Queridos hermanos sacerdotes concelebrantes,
queridos miembros de la Prelatura del Opus Dei,
y miembros colaboradores,hermanas y hermanos todos:

1.- En la oración inicial de la Santa Misa, hemos reconocido ante el Señor que la santidad y el apostolado constituyen dos dimensiones inseparables de toda vocación de Dios sobre cada uno. Sin embargo, muchas veces, dejándonos llevar de una apreciación equivocada pero diluida en el ambiente, consideramos que la santidad es un heroísmo reservado a quienes el Señor dota de unas cualidades especiales. Del apostolado, y por motivos muy semejantes, pensamos que es tarea de los que pueden ir por delante porque cuentan con el propio testimonio de rectitud y fidelidad. Al mismo tiempo, se piensa con frecuencia, que el apostolado es tarea de quienes disponen de tiempo para dedicarse a obras especiales de adoctrinamiento u orientación en favor del prójimo.

Estas impresiones, están bastante extendidas entre los cristianos. Afectan incluso a muchos de los que, en el ámbito de los conceptos o de la teoría, piensan que la santidad y el apostolado son un deber de todos. Con estos criterios o sensaciones podemos vernos abocados a la decisión de seguir al Señor y de aprovechar su gracia, pero dentro de ciertos límites de prudencia humana, y sin estridencias, sin desentonar demasiado respecto de los ambientes en que vivimos.

Es verdad que estas actitudes no suponen encender una vela a Dios y otra al diablo, pero no cabe duda de que están muy en la línea delos comportamientos del joven rico. Cuando el Señor le pidió que se tomara las cosas en serio y sin tapujos ni concesiones a la concupiscencia, bajó los ojos entristecido y se marchó.

2.- El Magisterio solemne de la Iglesia, fiel transmisor del espíritu evangélico y, por tanto, de la enseñanza de Jesucristo, nos dice en el Concilio Vaticano II: “El divino Maestro y Modelo de toda perfección, el Señor Jesús, predicó a todos y cada uno de sus discípulos, cualquiera que fuese su condición, la santidad de vida, de la que Él es iniciador y consumador: (Mt. 5, 48)” (LG. 40).

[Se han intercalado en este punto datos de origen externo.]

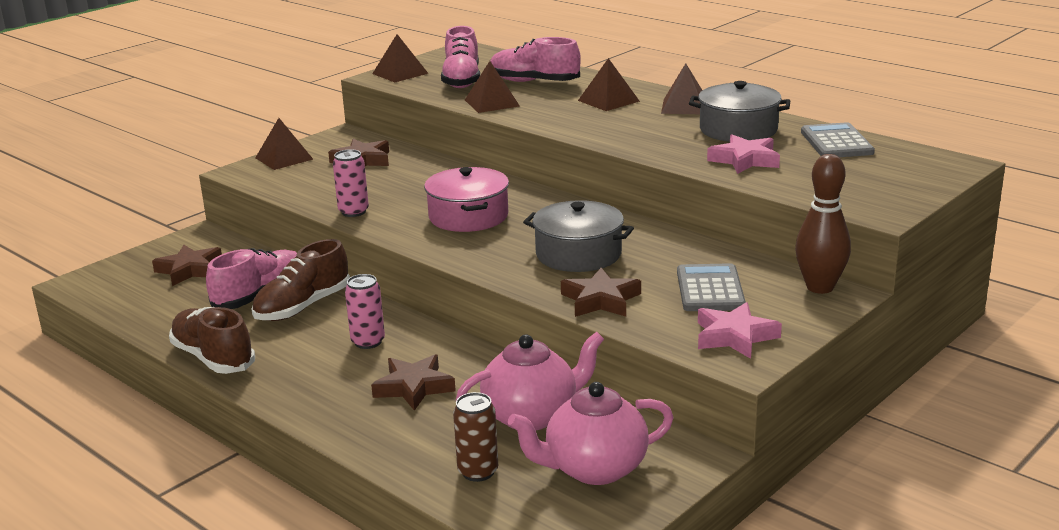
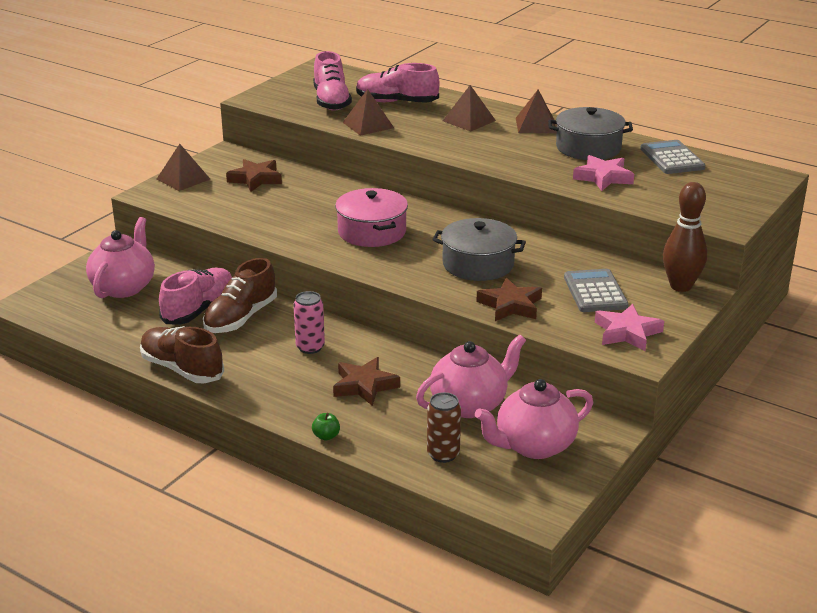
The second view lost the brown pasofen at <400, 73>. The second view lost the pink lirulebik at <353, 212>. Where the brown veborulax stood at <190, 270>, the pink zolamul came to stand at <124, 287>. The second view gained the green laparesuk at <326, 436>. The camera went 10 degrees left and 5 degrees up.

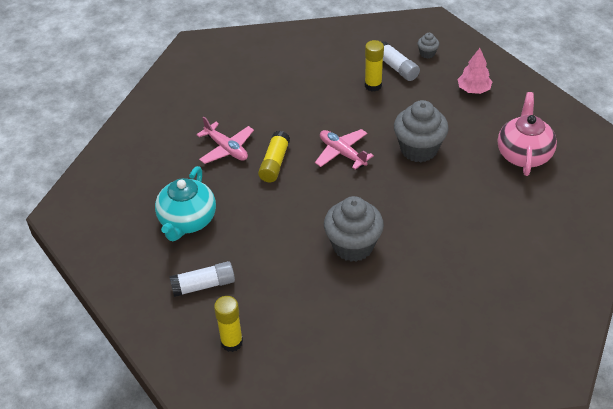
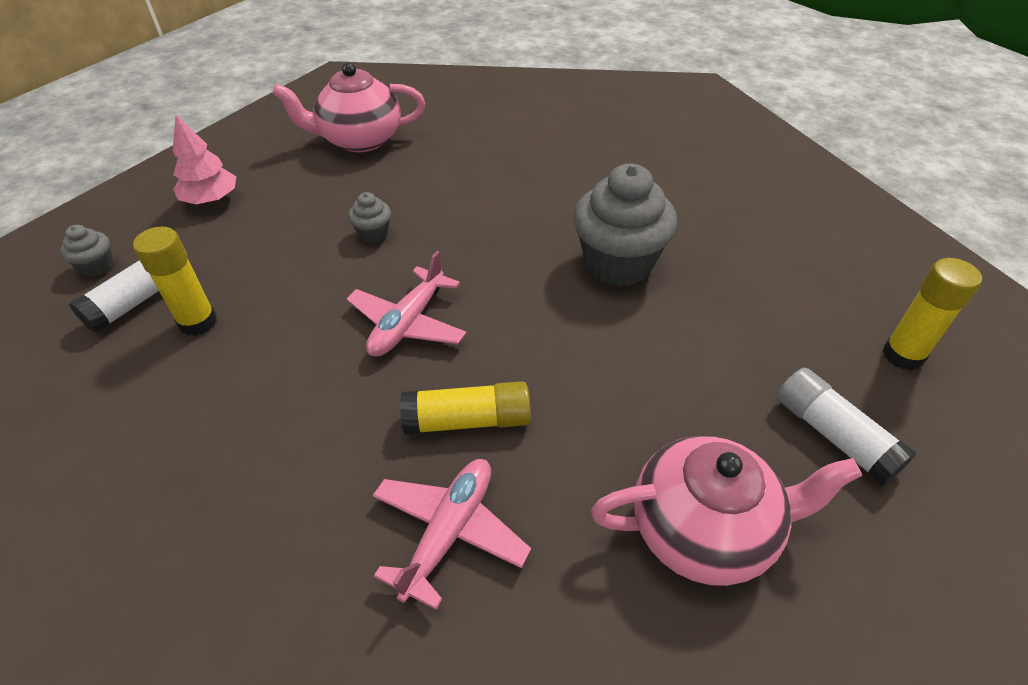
The size of the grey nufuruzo at <419, 149> changed by a factor of 0.45. What was the turquoise zolamul at <187, 221> turned into the pink zolamul at <705, 530>. The camera went 110 degrees left and 0 degrees up.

No obstante, la inercia social puede llevarnos fácilmente a lamentables errores de apreciación en cuestiones importantes, con muy serias repercusiones en nuestra vida. Uno de estos posibles errores es la convicción generalizada de que las cosas importantes requieren estrategias y acciones sobresalientes, más o menos llamativas, pero, en cualquier caso, muy notables. Esta es una conclusión a la que puede llegarse por contagio, puesto que vivimos inmersos en un ambiente a todas luces competitivo y servilmente admirador de los grandes éxitos, de los premios, de los triunfos claramente reservados a personas especialmente dotadas. Con esta mentalidad es fácil creer que la llamada a la santidad queda reservada a personas especialmente dotadas para grandes gestas. Ante ello, si reconocemos nuestra pequeñez y experimentada debilidad, lo propio sería retirarse a los campos de una santidad de segundo orden, que viene a ser como una hermana de la tibieza o de la mediocridad. Y, como ello no sacia nuestro corazón, podemos ir acercándonos, por ese camino, a la decepción de nosotros mismos y al desánimo, o a una actitud acomodaticia que no sirve más que para salvar las apariencias. Tengamos en cuenta que este comportamiento, pronto o tarde, se descubre, y ocasiona esos juicios de hipocresía o de contemporización, que muchas veces se vierten contra los cristianos.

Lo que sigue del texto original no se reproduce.